La pensión de orfandad es una prestación fundamental del sistema público español diseñada para proteger a aquellos que han perdido a uno o ambos progenitores. Aunque comúnmente se asocia con menores de edad o jóvenes en formación que aún no han ingresado al mercado laboral, su alcance es más amplio de lo que muchos creen.
En general, esta pensión se concede hasta los 21 años, aunque puede extenderse hasta los 25 si el beneficiario continúa estudiando o no supera ciertos límites de ingresos. Sin embargo, existen excepciones en las que la prestación puede mantenerse durante más tiempo e incluso convertirse en vitalicia, siempre que se cumplan requisitos muy específicos.
La normativa de la Seguridad Social contempla situaciones en las que la pensión de orfandad puede seguir percibiéndose durante décadas. De hecho, la legislación vigente permite que algunos beneficiarios puedan mantenerla durante toda su vida. El requisito principal para cobrar la pensión de orfandad de forma indefinida está relacionado con el reconocimiento de una incapacidad permanente absoluta o una gran invalidez.
Según la Ley General de la Seguridad Social, cuando el beneficiario se encuentra en una situación que le impide trabajar de manera total, la prestación no tiene límite de edad. En estos casos, la pensión se mantiene mientras persista esa situación de incapacidad, lo que en la práctica supone que puede extenderse durante toda la vida. Además, es fundamental que dicha incapacidad esté vinculada a un periodo anterior al fallecimiento del progenitor, aunque su reconocimiento oficial se haya producido más tarde.
Este matiz ha sido clave en diversas resoluciones recientes que han permitido reconocer el derecho a la pensión a personas de edad avanzada. También se han incorporado nuevas vías de acceso para mayores de 52 años que, sin discapacidad, hayan convivido y dependido económicamente del progenitor fallecido durante al menos dos años previos al fallecimiento.
No basta con cumplir una de estas condiciones. Los solicitantes deben acreditar que no perciben otra pensión incompatible y que, en caso de tener ingresos, estos no superan el Salario Mínimo Interprofesional. También es imprescindible aportar documentación que justifique la situación personal: desde informes médicos hasta certificados de convivencia o dependencia económica. Todo ello será evaluado por el Instituto Nacional de la Seguridad Social (INSS), organismo encargado de gestionar la prestación.

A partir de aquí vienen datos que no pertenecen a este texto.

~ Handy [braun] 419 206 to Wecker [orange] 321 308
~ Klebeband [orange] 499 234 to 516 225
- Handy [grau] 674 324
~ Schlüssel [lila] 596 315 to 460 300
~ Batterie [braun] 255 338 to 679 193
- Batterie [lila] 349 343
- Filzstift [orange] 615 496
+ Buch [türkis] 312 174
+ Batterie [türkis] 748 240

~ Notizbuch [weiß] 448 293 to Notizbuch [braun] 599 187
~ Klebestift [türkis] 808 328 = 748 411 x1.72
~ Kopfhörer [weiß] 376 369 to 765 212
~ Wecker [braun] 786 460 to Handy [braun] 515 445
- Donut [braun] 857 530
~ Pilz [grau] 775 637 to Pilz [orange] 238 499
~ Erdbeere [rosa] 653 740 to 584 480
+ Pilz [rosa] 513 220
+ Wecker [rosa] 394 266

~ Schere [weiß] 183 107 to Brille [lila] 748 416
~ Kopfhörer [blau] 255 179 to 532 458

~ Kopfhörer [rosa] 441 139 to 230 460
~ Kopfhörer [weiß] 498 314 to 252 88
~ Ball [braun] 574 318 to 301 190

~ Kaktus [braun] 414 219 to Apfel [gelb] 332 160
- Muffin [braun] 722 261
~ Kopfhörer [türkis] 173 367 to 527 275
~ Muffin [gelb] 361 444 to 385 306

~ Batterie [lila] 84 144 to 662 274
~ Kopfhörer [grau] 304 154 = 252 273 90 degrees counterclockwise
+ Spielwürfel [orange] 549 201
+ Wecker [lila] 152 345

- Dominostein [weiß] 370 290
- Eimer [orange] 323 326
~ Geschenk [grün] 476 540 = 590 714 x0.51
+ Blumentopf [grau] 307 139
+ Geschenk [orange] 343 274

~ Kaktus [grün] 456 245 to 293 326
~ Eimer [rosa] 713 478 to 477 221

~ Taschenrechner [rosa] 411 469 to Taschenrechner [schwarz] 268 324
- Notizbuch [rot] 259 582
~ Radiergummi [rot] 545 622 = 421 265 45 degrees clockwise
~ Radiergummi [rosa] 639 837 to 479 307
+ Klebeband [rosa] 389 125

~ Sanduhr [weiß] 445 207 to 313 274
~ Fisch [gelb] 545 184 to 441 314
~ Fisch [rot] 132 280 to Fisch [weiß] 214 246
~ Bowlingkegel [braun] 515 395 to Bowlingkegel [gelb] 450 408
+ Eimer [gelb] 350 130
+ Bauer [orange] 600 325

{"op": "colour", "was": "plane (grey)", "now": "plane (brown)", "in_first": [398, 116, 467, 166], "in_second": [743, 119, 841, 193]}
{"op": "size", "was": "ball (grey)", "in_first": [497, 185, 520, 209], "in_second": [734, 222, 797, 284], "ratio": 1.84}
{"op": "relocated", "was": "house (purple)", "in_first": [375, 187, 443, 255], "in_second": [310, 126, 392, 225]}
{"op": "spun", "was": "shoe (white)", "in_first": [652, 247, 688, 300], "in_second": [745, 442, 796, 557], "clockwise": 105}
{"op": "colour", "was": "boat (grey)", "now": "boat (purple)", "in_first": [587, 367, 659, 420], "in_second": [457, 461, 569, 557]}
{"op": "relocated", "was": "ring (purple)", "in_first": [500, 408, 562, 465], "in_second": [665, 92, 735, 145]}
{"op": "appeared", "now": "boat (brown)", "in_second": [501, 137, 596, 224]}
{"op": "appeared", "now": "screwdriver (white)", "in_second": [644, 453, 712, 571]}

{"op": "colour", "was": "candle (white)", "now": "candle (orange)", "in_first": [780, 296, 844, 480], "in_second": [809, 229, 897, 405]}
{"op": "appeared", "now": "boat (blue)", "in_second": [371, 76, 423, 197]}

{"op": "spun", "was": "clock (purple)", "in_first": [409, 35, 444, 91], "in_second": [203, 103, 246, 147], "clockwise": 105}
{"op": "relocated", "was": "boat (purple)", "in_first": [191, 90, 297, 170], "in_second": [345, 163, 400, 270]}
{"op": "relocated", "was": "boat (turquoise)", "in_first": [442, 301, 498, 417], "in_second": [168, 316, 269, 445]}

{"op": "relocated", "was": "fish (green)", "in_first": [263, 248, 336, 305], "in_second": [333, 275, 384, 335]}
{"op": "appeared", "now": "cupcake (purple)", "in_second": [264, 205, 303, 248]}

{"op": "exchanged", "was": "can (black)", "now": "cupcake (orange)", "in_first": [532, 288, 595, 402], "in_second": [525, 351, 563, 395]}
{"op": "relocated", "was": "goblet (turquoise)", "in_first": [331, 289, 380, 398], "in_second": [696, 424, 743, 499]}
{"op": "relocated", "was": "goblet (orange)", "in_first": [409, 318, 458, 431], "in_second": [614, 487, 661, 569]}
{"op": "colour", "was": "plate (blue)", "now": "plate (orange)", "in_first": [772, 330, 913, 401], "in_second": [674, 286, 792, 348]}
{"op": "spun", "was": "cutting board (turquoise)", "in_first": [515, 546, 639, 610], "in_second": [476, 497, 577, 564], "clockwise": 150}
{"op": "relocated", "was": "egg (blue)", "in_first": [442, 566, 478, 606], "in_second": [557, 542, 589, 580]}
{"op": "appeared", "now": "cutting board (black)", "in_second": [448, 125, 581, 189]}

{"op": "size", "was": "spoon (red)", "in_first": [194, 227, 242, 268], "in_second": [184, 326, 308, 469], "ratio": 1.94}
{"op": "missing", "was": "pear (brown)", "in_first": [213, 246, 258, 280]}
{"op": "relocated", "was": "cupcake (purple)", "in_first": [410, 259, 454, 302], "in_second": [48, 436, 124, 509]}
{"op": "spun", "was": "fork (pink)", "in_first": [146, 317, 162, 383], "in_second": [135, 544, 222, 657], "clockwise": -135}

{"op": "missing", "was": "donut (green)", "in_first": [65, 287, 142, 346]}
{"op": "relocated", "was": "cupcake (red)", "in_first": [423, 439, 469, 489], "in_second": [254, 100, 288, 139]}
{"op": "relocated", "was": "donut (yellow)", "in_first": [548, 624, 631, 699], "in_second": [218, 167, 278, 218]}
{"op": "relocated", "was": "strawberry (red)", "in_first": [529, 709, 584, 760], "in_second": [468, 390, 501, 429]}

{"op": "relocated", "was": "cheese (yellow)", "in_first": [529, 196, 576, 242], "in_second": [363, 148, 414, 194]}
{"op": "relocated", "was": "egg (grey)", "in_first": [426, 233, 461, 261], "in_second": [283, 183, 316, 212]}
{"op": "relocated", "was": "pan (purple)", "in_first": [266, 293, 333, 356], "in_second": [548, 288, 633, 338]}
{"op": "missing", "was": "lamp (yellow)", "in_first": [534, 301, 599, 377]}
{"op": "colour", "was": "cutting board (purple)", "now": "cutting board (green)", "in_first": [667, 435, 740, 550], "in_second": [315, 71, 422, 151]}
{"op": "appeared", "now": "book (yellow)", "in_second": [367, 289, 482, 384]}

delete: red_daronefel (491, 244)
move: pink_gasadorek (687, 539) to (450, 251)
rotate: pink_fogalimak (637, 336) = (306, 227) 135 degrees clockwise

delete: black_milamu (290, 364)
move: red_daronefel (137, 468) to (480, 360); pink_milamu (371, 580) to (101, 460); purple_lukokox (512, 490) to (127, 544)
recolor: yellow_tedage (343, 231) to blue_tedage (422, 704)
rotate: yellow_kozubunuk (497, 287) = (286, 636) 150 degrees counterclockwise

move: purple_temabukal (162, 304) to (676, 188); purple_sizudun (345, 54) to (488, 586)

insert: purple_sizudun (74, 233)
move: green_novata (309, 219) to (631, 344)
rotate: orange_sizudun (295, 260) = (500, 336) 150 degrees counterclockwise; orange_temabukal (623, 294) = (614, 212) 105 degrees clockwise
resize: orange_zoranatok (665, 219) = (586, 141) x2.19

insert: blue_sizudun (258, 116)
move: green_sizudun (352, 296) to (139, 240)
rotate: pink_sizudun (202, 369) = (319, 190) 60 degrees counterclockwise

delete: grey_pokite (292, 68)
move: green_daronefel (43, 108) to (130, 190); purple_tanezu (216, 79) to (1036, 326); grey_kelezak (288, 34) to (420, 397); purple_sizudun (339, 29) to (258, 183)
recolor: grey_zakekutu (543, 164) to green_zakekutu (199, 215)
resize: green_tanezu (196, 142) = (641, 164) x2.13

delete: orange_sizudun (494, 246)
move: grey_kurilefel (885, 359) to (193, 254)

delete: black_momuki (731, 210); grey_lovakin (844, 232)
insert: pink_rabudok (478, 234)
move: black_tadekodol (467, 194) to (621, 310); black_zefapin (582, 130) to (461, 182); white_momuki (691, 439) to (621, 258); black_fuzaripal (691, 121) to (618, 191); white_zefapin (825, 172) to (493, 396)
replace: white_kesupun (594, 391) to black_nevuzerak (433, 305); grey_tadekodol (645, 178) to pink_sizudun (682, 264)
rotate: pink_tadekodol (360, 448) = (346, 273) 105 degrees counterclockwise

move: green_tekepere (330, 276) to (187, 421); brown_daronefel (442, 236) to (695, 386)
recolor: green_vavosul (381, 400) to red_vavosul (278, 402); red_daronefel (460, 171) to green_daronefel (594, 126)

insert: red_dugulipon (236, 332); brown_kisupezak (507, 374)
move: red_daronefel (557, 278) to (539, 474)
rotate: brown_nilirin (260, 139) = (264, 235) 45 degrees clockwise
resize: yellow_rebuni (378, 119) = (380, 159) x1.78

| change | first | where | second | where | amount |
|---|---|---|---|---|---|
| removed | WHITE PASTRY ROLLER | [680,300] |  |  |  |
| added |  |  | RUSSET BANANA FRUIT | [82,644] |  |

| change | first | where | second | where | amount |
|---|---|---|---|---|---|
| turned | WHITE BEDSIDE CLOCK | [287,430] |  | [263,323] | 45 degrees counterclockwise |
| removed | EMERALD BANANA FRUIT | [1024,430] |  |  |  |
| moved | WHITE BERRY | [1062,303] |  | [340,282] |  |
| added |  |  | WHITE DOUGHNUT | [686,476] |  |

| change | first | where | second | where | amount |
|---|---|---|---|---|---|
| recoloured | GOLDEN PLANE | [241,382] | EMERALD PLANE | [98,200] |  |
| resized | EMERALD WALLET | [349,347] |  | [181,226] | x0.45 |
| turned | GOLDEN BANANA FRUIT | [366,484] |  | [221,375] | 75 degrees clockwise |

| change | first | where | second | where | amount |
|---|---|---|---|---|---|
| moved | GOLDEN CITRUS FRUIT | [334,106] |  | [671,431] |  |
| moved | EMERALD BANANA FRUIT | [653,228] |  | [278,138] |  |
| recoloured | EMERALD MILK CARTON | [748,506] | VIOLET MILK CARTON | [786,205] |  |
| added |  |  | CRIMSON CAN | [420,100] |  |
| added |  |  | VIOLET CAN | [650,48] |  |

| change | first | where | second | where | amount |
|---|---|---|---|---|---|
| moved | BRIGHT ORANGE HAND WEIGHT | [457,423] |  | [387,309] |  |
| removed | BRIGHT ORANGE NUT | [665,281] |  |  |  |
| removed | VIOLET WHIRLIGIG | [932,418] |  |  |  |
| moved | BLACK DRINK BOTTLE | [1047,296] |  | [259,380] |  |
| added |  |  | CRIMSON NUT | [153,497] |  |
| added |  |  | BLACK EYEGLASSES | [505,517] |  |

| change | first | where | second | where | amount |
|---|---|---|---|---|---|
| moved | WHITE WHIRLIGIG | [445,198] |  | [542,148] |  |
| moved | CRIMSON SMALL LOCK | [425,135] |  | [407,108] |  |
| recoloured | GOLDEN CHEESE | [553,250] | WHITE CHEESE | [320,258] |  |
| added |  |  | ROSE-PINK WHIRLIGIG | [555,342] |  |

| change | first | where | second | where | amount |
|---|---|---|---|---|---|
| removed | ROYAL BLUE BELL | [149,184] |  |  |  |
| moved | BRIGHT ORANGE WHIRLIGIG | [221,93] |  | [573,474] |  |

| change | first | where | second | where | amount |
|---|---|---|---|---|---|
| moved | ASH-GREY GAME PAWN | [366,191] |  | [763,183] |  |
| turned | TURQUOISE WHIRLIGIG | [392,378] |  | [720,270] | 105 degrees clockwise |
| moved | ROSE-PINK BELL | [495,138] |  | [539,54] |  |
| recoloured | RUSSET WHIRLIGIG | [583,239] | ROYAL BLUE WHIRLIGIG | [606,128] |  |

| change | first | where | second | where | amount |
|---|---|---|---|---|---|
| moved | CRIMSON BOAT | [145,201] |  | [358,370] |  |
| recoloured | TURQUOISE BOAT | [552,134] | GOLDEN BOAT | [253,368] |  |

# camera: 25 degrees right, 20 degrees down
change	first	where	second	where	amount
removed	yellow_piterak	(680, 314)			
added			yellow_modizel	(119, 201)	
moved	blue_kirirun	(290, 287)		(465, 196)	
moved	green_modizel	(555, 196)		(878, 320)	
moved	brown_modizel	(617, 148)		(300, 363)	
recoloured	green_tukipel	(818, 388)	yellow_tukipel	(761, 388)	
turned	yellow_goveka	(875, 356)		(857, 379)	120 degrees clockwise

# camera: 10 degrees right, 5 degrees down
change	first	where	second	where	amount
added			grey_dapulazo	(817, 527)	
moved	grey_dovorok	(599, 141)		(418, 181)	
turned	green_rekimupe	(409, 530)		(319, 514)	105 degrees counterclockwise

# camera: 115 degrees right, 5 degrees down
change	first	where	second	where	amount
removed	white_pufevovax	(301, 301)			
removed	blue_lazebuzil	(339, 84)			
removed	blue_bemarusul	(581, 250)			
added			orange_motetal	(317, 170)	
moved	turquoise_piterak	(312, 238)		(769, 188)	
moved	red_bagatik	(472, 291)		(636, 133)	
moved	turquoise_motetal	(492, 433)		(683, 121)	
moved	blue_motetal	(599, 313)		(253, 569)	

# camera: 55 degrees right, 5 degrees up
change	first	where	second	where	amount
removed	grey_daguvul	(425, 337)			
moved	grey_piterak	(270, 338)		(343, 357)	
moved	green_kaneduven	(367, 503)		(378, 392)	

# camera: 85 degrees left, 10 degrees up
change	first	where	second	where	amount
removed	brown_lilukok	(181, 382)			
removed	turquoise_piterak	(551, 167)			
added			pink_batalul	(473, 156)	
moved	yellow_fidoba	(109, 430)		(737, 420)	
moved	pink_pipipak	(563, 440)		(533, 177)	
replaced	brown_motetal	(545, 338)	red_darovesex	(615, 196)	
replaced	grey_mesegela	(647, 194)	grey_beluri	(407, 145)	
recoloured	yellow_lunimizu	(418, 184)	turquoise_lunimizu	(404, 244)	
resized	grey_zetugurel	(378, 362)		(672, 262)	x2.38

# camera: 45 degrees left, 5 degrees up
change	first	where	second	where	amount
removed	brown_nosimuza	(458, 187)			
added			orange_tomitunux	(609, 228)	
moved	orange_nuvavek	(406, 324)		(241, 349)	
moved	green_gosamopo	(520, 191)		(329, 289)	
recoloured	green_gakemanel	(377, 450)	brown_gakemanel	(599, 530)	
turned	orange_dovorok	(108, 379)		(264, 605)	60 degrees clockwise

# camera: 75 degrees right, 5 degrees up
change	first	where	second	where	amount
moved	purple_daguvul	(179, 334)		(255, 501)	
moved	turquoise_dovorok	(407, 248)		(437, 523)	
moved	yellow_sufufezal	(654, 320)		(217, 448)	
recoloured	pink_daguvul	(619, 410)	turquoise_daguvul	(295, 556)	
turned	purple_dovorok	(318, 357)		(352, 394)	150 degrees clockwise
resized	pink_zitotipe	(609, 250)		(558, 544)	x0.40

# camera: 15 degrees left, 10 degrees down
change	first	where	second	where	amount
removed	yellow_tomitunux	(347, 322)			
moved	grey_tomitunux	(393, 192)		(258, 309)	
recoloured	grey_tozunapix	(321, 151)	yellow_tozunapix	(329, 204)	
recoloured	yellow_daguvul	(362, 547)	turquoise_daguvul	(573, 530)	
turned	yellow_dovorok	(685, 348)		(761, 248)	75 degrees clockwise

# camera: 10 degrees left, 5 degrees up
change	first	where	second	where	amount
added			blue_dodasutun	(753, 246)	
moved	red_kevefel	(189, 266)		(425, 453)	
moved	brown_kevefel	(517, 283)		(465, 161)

En cuanto a la cuantía, la pensión de orfandad se calcula aplicando, con carácter general, un 20% sobre la base reguladora del progenitor fallecido. No obstante, el importe final puede variar en función de si se trata de orfandad simple o absoluta. En algunos casos, especialmente cuando no existe pensión de viudedad, el total puede alcanzar el 100% de la base reguladora, repartido entre los beneficiarios.
El proceso de solicitud puede realizarse tanto de forma presencial como telemática a través del INSS. Es recomendable presentar la solicitud dentro de los tres meses posteriores al fallecimiento del progenitor, ya que esto permite cobrar la pensión con efectos retroactivos desde el momento en que se genera el derecho. Si se supera ese plazo, la retroactividad queda limitada, lo que puede implicar una pérdida económica relevante para el solicitante.